Bevan worked for Shirley Chisholm, the first black woman to be elected to Congress; and after a career that included a stint on the city’s Board of Supervisors, he’s now running to be San Francisco’s first openly gay mayor. (The first closeted mayor, we suspect, is 1912’s James Rolph. Just look at that adorable baby face!)
San Francisco has never had a shortage of delicious rumors about its local elected leaders, so we caught up with Bevan one afternoon as he was picking his daughter up from day care to find out if what people say is true. And as it turns out, it is:
QT: We heard a rumor that you once made a campaign pledge to do something about the top-to-bottom ratio in San Francisco. Is that true?
BEVAN: Well, you get unique experiences campaigning in every neighborhood in San Francisco, and certainly the Castro is no different. It was a softball Sunday, so to speak. It was after the games, and there were a lot of softball players at Moby Dick. And I was working through the crowd, and somebody stopped me and pointed a finger and said, “I am not voting for you for reelection unless you deliver more tops to the Castro.” Like most politicians, of course I closed the deal and said, “absolutely,” and moved on.

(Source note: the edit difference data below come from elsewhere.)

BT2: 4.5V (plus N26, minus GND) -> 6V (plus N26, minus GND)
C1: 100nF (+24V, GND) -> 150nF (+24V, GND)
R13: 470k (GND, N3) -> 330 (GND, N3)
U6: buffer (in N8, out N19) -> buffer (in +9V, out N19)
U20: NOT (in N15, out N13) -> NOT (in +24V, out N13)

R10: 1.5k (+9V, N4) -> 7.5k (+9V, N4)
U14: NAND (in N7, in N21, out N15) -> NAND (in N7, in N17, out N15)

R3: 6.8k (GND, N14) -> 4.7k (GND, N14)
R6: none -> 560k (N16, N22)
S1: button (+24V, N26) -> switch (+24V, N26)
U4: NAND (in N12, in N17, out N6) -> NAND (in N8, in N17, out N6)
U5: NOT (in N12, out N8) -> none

And I would say for months and months Tony would give me a bad time and wag his finger at me when he would see me out and about on delivering his promise. But I can say, ultimately, obviously I did pretty well, because he’s in a very happy committed relationship. So I don’t know if I can take credit for it, but at least I have a happy voter.
QT: We once heard Steven Tierney (president of the SF Health Commission) say that when he met you, you were wearing a polka-dot dress.

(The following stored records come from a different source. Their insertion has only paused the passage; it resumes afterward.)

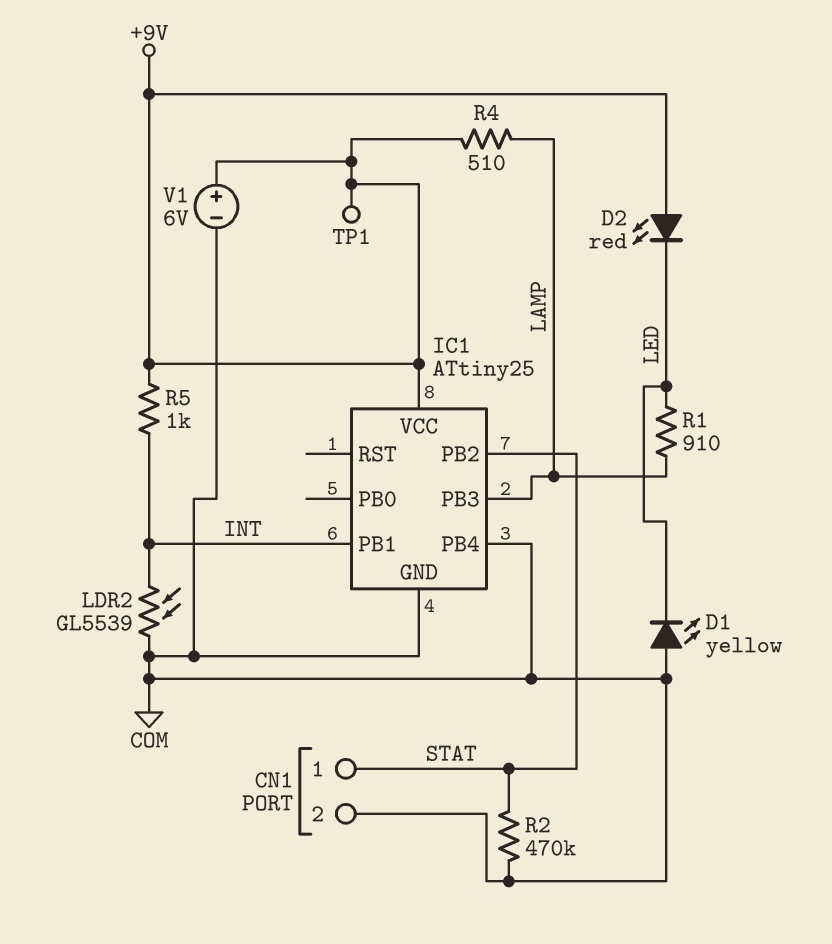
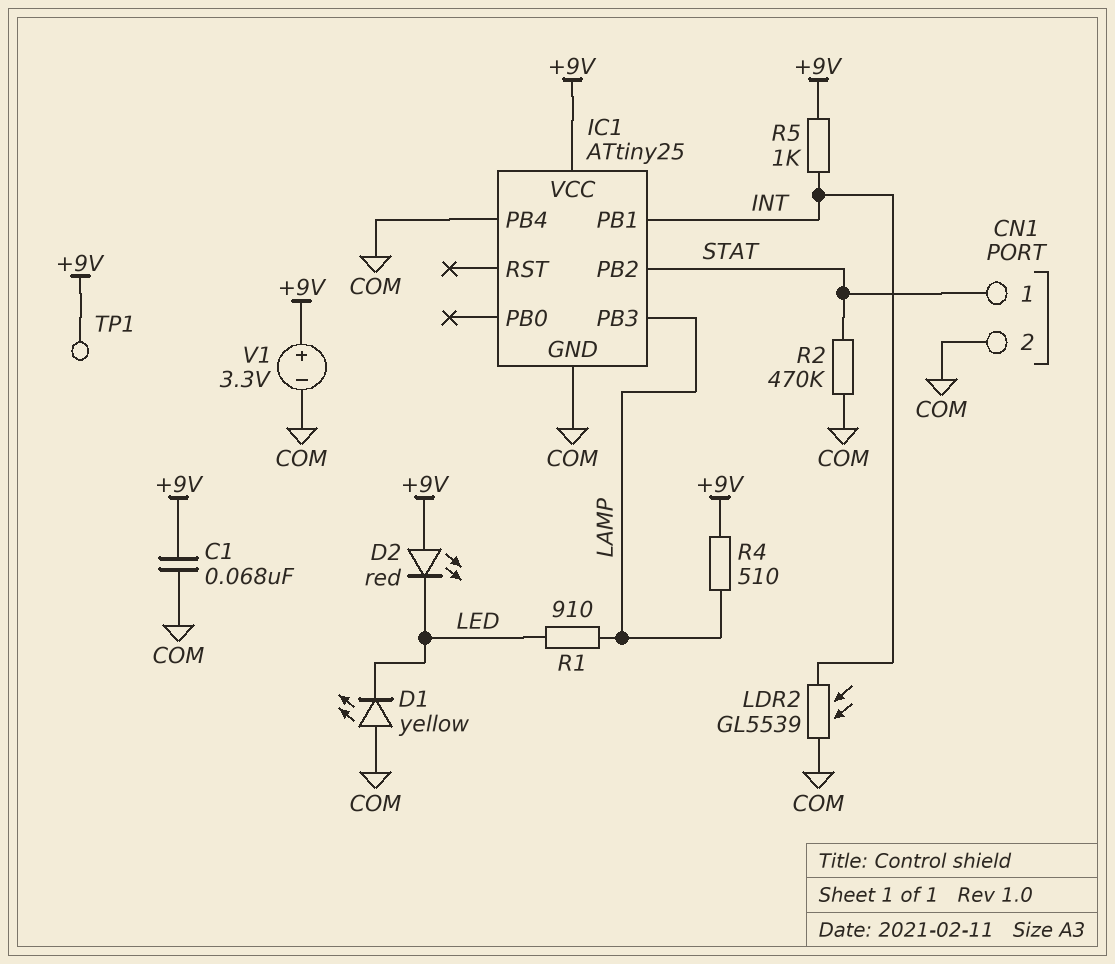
C1: none -> 68nF (+9V, COM)
V1: 6V (plus +9V, minus COM) -> 3.3V (plus +9V, minus COM)

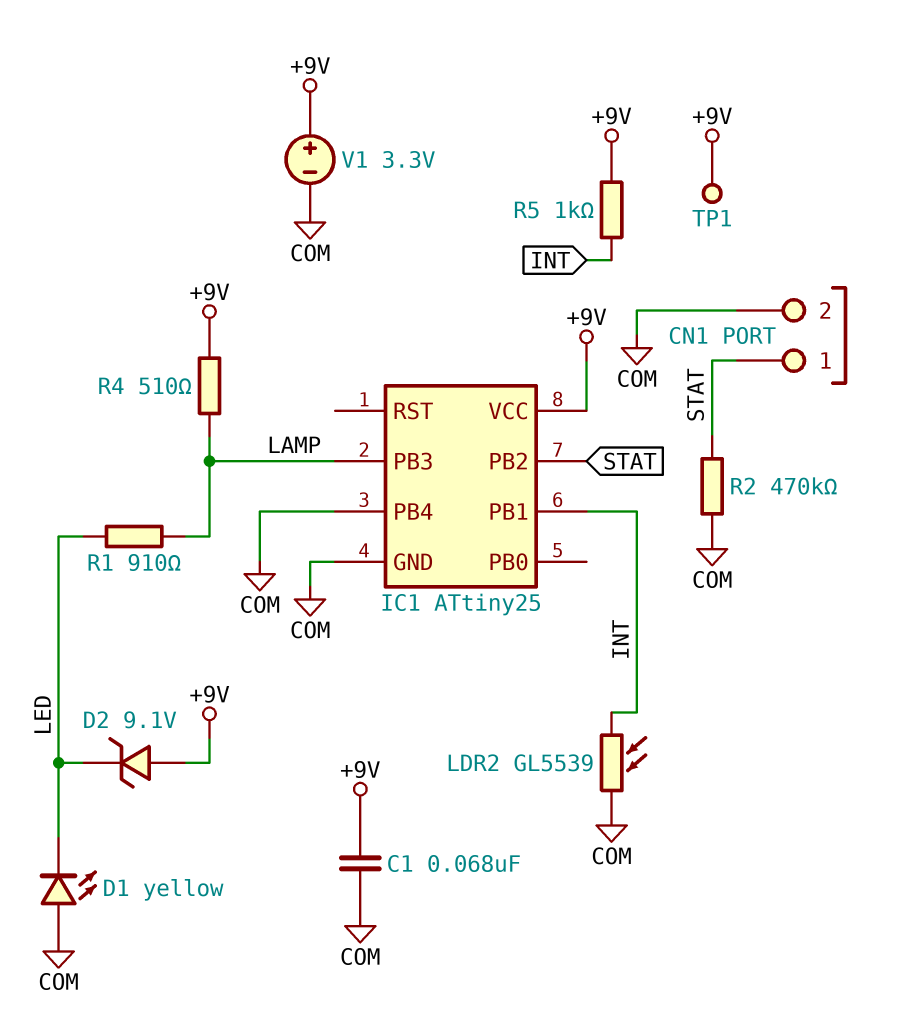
D2: LED red (A +9V, K LED) -> zener 9.1V (A +9V, K LED)

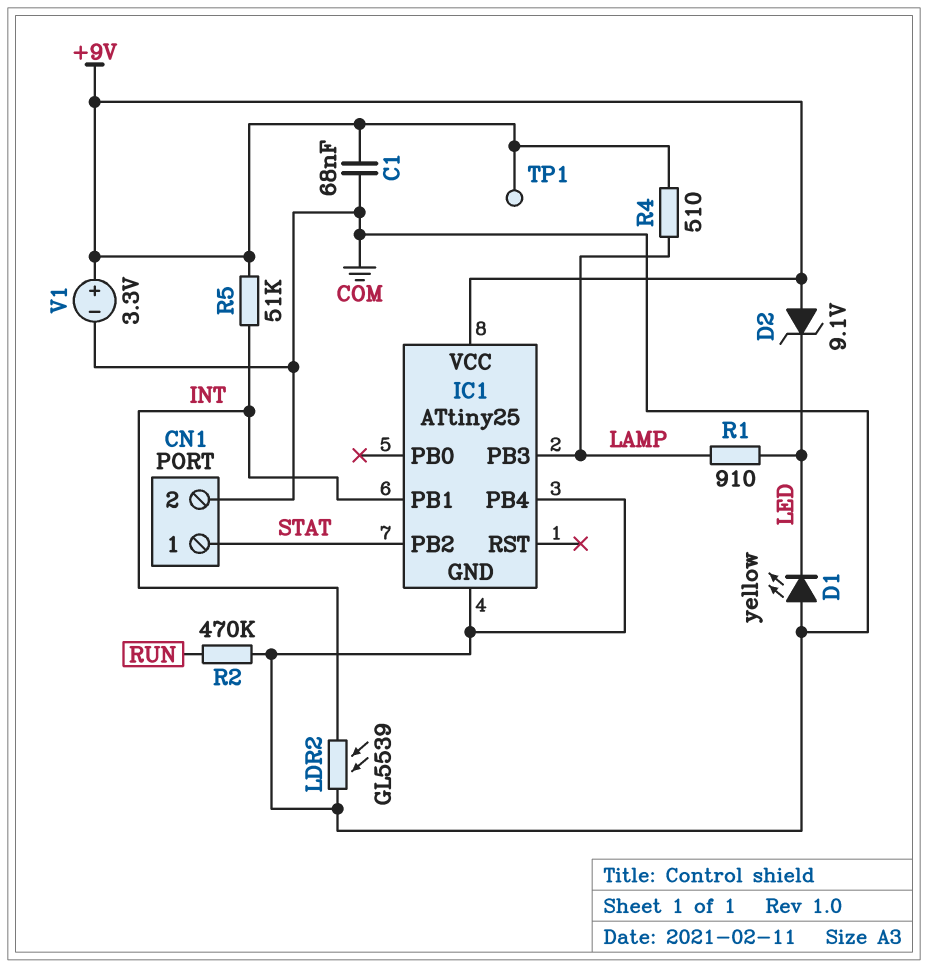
R2: 470k (COM, STAT) -> 470k (COM, RUN)
R5: 1k (+9V, INT) -> 51k (+9V, INT)

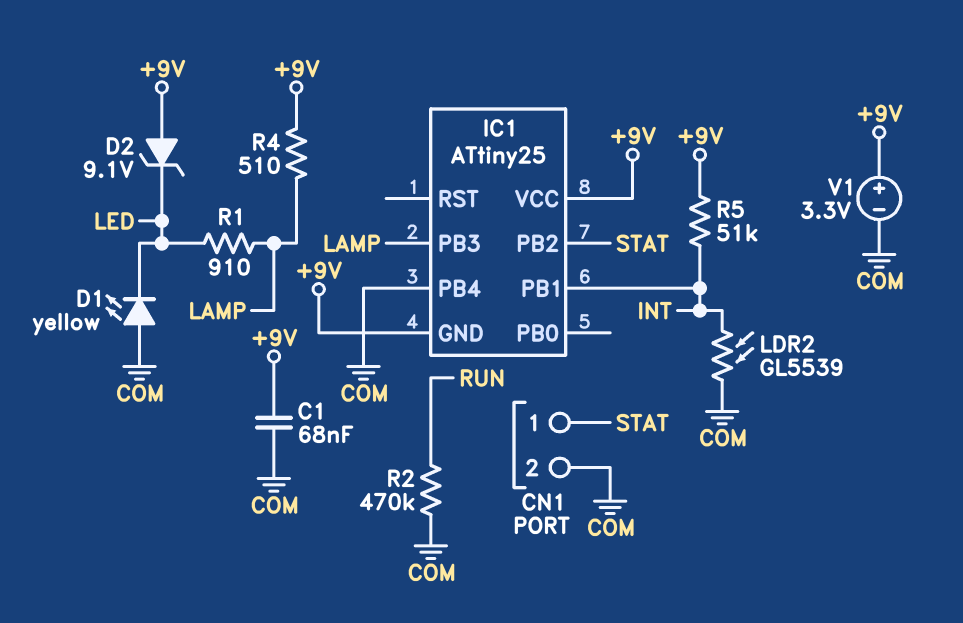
IC1 pin GND: COM -> +9V
TP1: test point (+9V) -> none

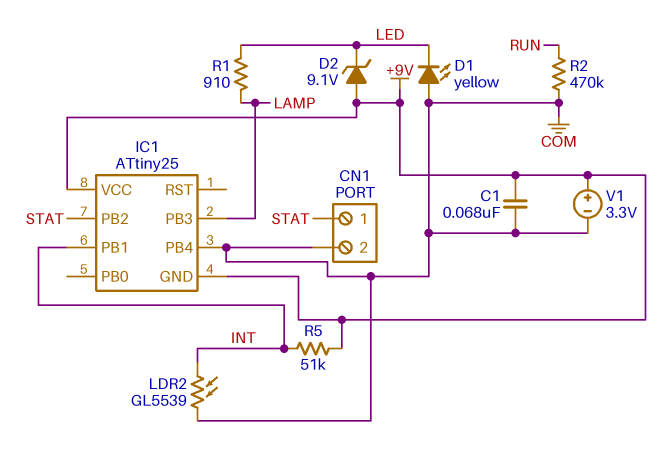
R4: 510 (+9V, LAMP) -> none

BEVAN: It was in Provincetown, Carnival Week. And anyone who’s been to P-town for Carnival knows that one of the major events of the week is Drag Brunch. And so I was dressed in a black polka dot dress — and I looked a lot better than Rudy Giuliani ever looked in a dress. And I would say that that very dress appeared a year later in the Chronicle. And because I’m a Frontrunner, I’ve been in the LGBT running club Frontrunners since 1992, and every year we have something called the Little Black Dress Run that raised money for the historical society. So that dress is actually in the Chronicle, me running a three-mile run, and nobody seemed to care, so that’s the great thing about being in San Francisco. Hopefully I haven’t made any fashion faux pas, but Steven did in fact meet me at Drag Brunch in a sharp hat and a strapless polka-dot dress.

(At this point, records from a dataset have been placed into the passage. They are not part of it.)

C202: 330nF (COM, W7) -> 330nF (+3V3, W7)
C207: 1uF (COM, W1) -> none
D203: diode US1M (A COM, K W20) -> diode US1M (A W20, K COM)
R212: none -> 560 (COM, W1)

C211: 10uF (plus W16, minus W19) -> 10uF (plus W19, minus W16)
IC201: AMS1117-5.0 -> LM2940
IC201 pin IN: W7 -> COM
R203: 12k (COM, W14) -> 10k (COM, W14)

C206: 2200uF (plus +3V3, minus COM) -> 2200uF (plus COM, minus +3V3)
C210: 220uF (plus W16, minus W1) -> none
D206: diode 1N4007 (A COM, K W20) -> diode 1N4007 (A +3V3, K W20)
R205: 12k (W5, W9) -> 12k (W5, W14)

QT: You’re running for mayor of San Francisco now, which is probably a little bit different from running in the Castro. Do you feel like you have to change the way that you talk about gay issues or about sex?
BEVAN: Well, it’s the whole city. I think it’s a great opportunity for me to build bridges and hopefully build understanding… I think I’m pretty open about my life, and people tend to respond in kind. People were very open and share things with me with their lives and who they are. And I think that’s what San Francisco is–where we truly show our appreciation, connection to other people by being honest about ourselves. They’re going to get to experience me and the ups and downs and the mistakes I’ve made in my life, the foibles. And again I just come back to the fact that we live in a city where 20,000 gay men passed away through the AIDS epidemic. And so I really feel supported and comforted, not that I’m saying that everybody would vote for me, but I feel the presence of those people in my life. And so I hope to honor their memory and honor the greatness of our city just by being myself and seeing what people think.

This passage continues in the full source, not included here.